Through our NLP analysis, we made two observations:
Topic modeling or topic clustering is a good way to associate persons of interest who may be coordinating efforts in a criminal conspiracy. Two (or more) people may be operating in relative isolation; however, common variables that tie them together may be exposed through LDA, KNN, or K-means.
Emotion classification of the negative valence spectrum is a good initial predictor of persons of interest when done as a time series. When visualized as a density or line graph, such a method identifies average emotional baselines as well as peaks in specific emotions. This could be particularly useful if a peak occurs on a key date in a timeline.
7. Conclusions
In this research, we presented a novel technique that applies NLP to digital forensic investigations. The technique we propose seeks to lay bare the inherent patterns that exist in our language in order to identify persons of interest in an investigation. Guilt can not be assigned when it is based purely on circumstantial evidence. However, investigators can be led to people in a case who have more knowledge of relevant events than others. Persons of interest can either be eliminated as suspects or corroborated with additional evidence. In digital forensics, one of the most useful sources of evidence is text data generated by users. This can be text messages, emails, social media posts, and even Microsoft Office documents. This data can be mined for emotion, associations between people, and ties to specific themes. Emotion classification performed in conjunction with a timeline can be a useful predictor of persons of interest when certain emotions within the negative spectrum are identified. Specifically, if there are consistently elevated levels of guilt, fear, shame, and anxiety in a person’s timeline, there is a possibility that the person is manifesting evidence of exposure to criminal activity. Follow-up supplemental evidence might corroborate this. The use of topic modeling can be a good way to statistically associate a suspect with another suspect in an investigation. Using additional tools, such as pairwise correlation word graphs and word embedding graphs, named entities can be tied to forensic keywords. Using correlation variables and cosine distance, the strength of these associations can also be measured. Our proposed method is a proof-of-concept that uses a fictitious case that was created using a large language model. We arrived at some of our findings through inference that was supported by computational linguistic data. We wish to expand this research to further validate our findings. Our plan for future research is to increase the scope of the pool of suspects. We plan to increase the number of suspects to around twenty. We would also like to use transcribed audio data with timestamps as our dataset. We have high confidence that this technique will prove just as successful in a larger dataset as it was with our current dataset.

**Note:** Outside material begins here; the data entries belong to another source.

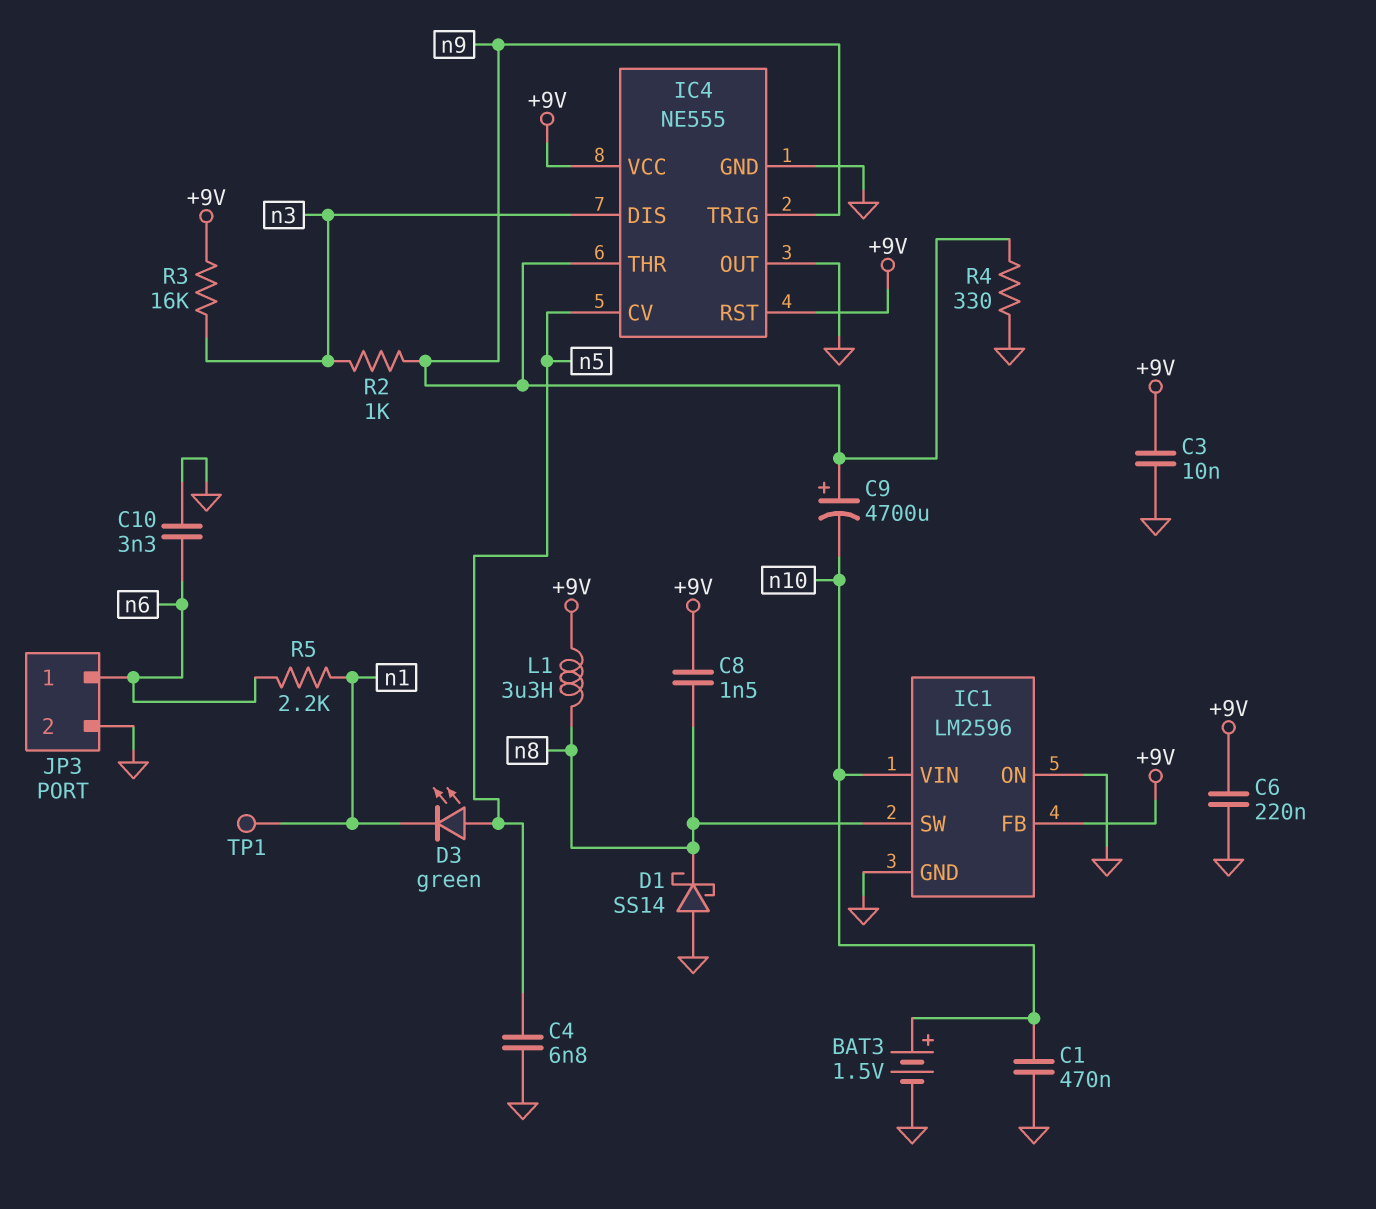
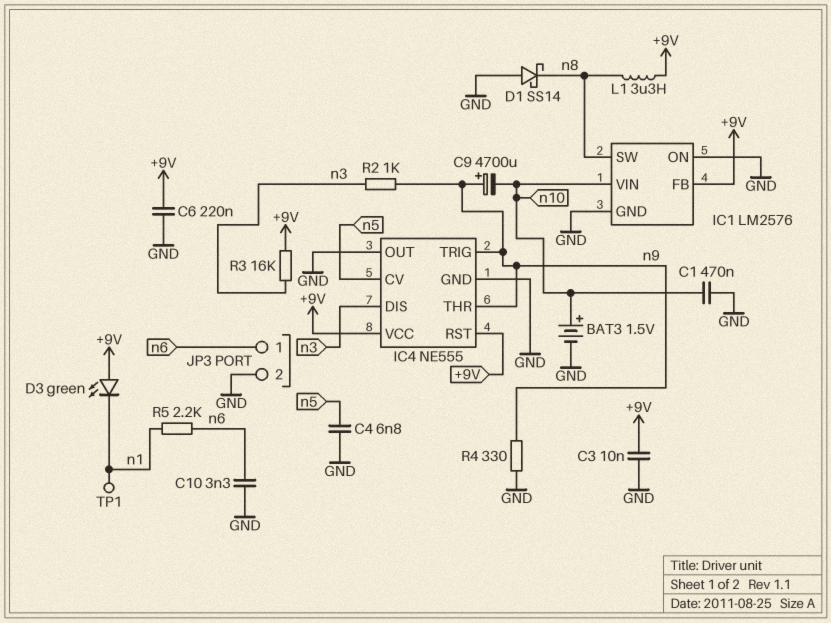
C8: 1.5nF (+9V, n8) -> none
D3: LED green (A n5, K n1) -> LED green (A +9V, K n1)
IC1: LM2596 -> LM2576

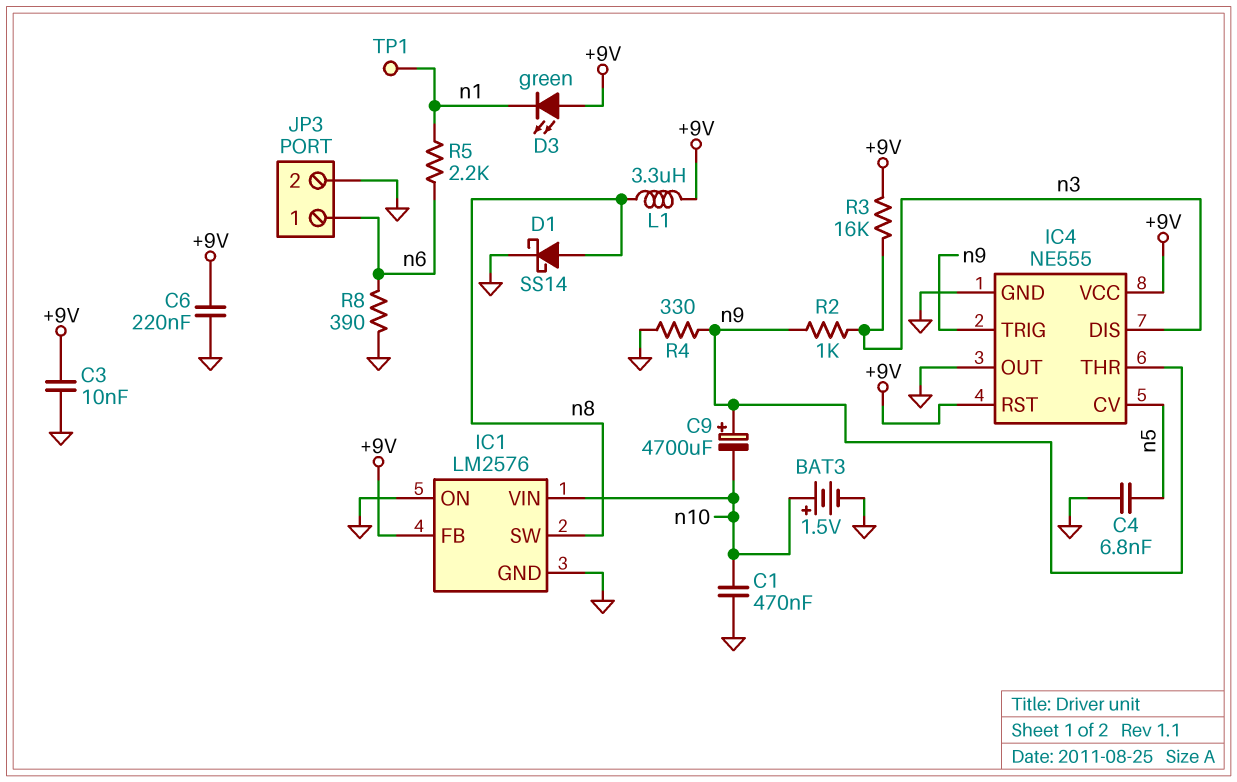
C10: 3.3nF (GND, n6) -> none
D1: schottky SS14 (A GND, K n8) -> schottky SS14 (A n8, K GND)
R8: none -> 390 (GND, n6)

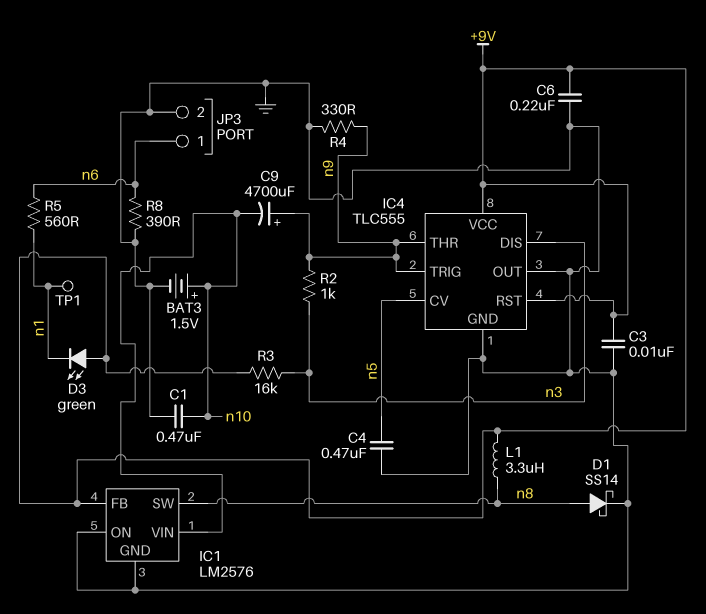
C4: 6.8nF (GND, n5) -> 470nF (GND, n5)
IC4: NE555 -> TLC555
R5: 2.2k (n1, n6) -> 560 (n1, n6)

During the preparation of this manuscript, the authors used OpenAI’s ChatGPT to assist in drafting and refining portions of the text, particularly to improve clarity and ensure technical accuracy in the presentation of methods and findings. The tool provided initial language suggestions, and the authors subsequently reviewed and thoroughly edited all AI-generated content to align with the study’s goals and maintain scientific rigor. The authors take full responsibility for the accuracy and integrity of the content.